The NVIDIA GPU Operator is used to manage GPU nodes in OpenShift and make these GPUs consumable for application workloads in an OpenShift cluster. There are several use cases which fit e.g, AI/ML workloads, data analysis, 3D processing. All of these can be done within an OpenShift cluster with GPU power enabled.
So, today I would like to show you how to install the NVIDIA GPU Operator in a nutshell, so you can start using this new power in your cluster. Lets go!
Note: Cluster administrator privileges are necessary for all steps
1. Create a project
oc new-project gpu-operator-resources
Code language: JavaScript (javascript)
2. Install the Operator
Go to your OpenShift WebConsole and navigate to your fresh project “gpu-operator-resources”.
Next step is to navigate to Operators > OperatorHub, then search for the NVIDIA GPU Operator.
In the dialog click Install.
Repeat these steps for Node Feature Discovery Operator.
3. Identifying GPU nodes
Now it is time to identify nodes with GPU power in your cluster.
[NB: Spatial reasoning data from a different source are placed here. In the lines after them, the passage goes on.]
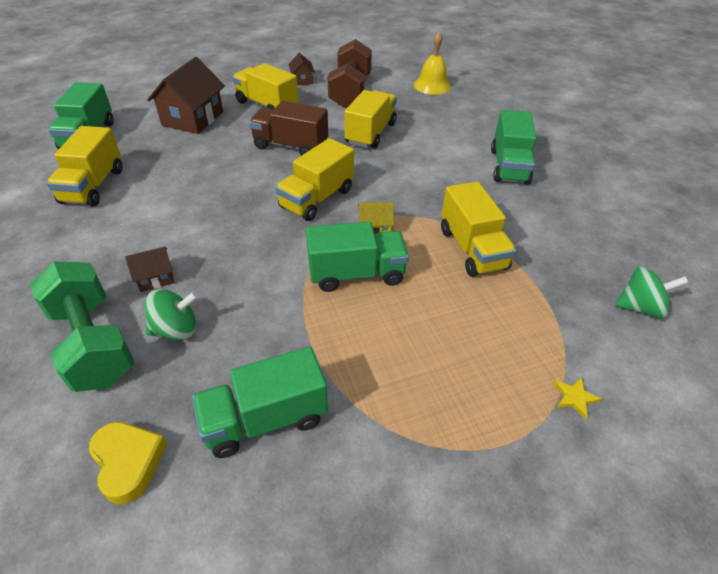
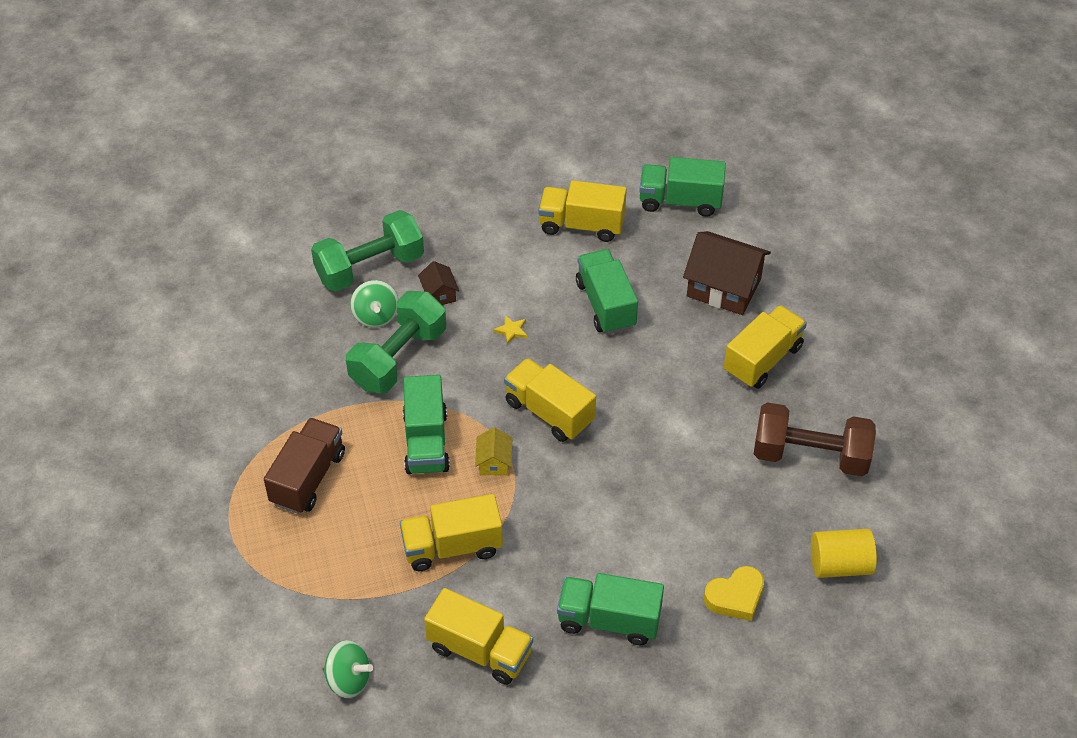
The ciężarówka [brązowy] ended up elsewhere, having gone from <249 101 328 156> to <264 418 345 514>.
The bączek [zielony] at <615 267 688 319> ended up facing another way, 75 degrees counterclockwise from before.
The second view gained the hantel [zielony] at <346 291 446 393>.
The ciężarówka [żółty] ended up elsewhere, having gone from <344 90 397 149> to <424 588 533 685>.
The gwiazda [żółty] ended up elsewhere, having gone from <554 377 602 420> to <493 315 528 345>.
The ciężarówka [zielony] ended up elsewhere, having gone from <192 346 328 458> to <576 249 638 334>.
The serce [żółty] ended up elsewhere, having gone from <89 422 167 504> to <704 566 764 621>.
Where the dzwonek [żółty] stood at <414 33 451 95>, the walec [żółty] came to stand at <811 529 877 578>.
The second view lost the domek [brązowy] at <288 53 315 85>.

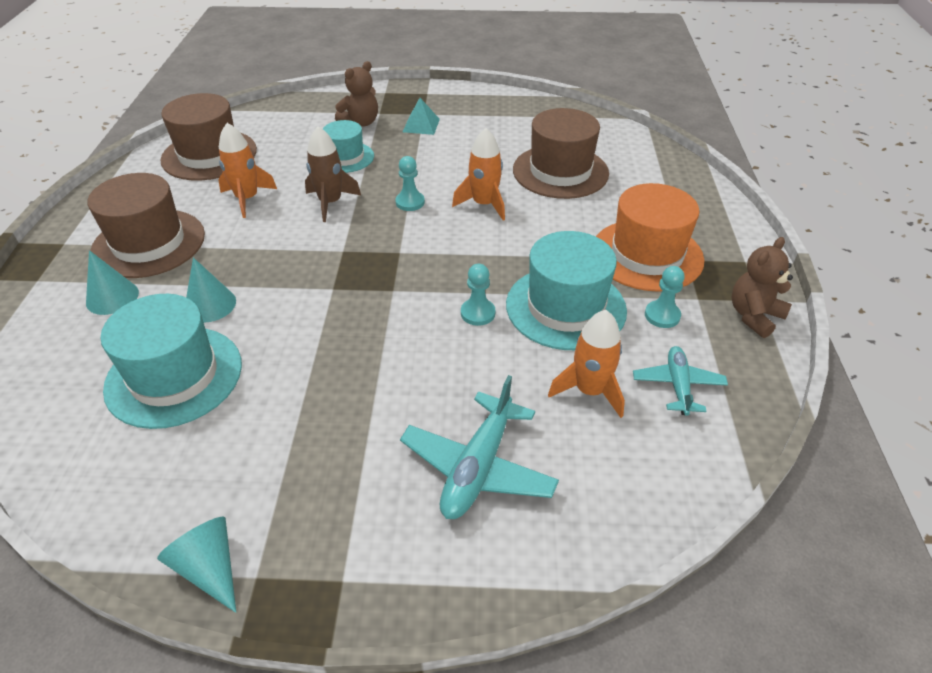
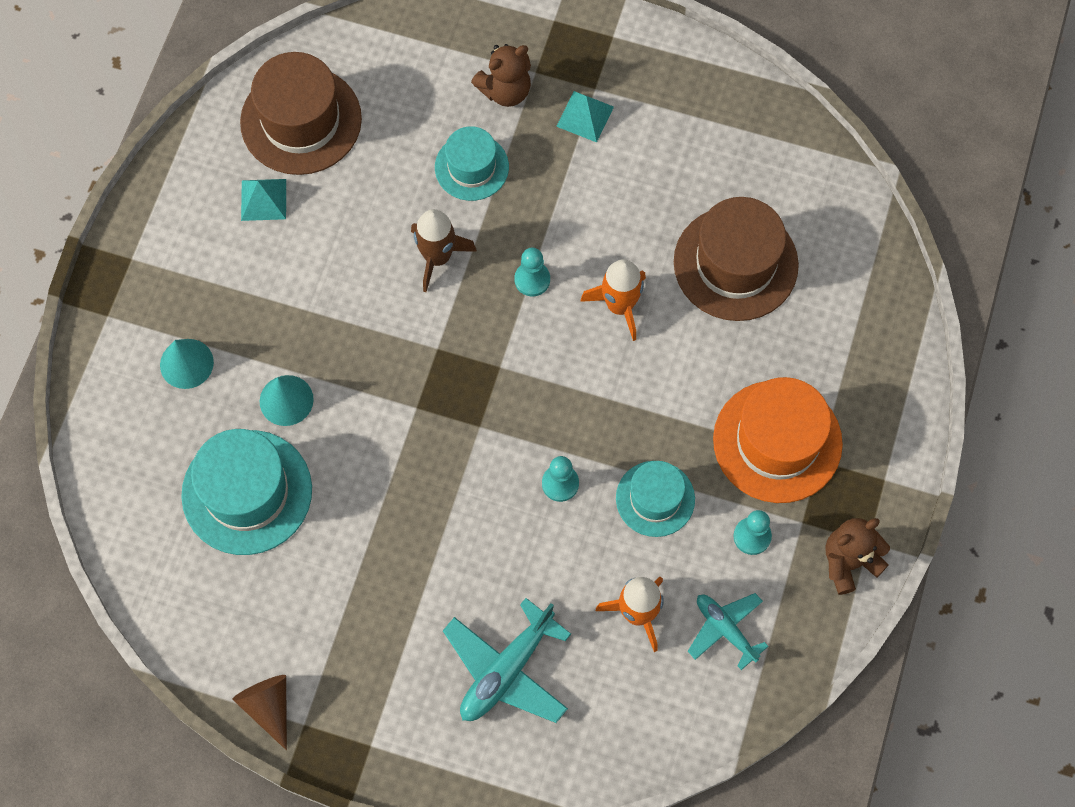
What was the stożek [turkusowy] at <157 517 236 613> turned into the stożek [brązowy] at <233 675 287 750>.
The second view gained the piramida [turkusowy] at <241 179 286 221>.
The size of the kapelusz [turkusowy] at <506 231 627 350> changed by a factor of 0.61.
The samolot [turkusowy] at <633 346 728 416> ended up facing another way, 60 degrees counterclockwise from before.
The second view lost the kapelusz [brązowy] at <88 173 205 278>.
The second view lost the rakieta [pomarańczowy] at <218 123 277 218>.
You should see two Operators in your Installed Operators as shown on the example underneath.
To identify GPU nodes click Node Feature Discovery
Go to Node Feature Discovery tab and click
Create NodeFeatureDiscovery
Now create this object by clicking Create.
Your Pod overview should look like shown in the next screenshot now.
Or if you are using the OC-Client it should look like this:
oc get pods
NAME READY STATUS RESTARTS AGE
nfd-master-2hrmh 1/1 Running 0 12s
nfd-master-gscpr 1/1 Running 0 12s
nfd-master-rfkdx 1/1 Running 0 12s
nfd-worker-2xjwg 1/1 Running 0 12s
nfd-worker-9b8pq 1/1 Running 1 12s
nfd-worker-bcm24 1/1 Running 1 12s
nfd-worker-cw86h 1/1 Running 1 12s
nfd-worker-q6lhn 1/1 Running 0 12s
nfd-worker-zf26h 1/1 Running 0 12s
Code language: JavaScript (javascript)
After a short while the NFD Operator will label nodes in the cluster with GPU power.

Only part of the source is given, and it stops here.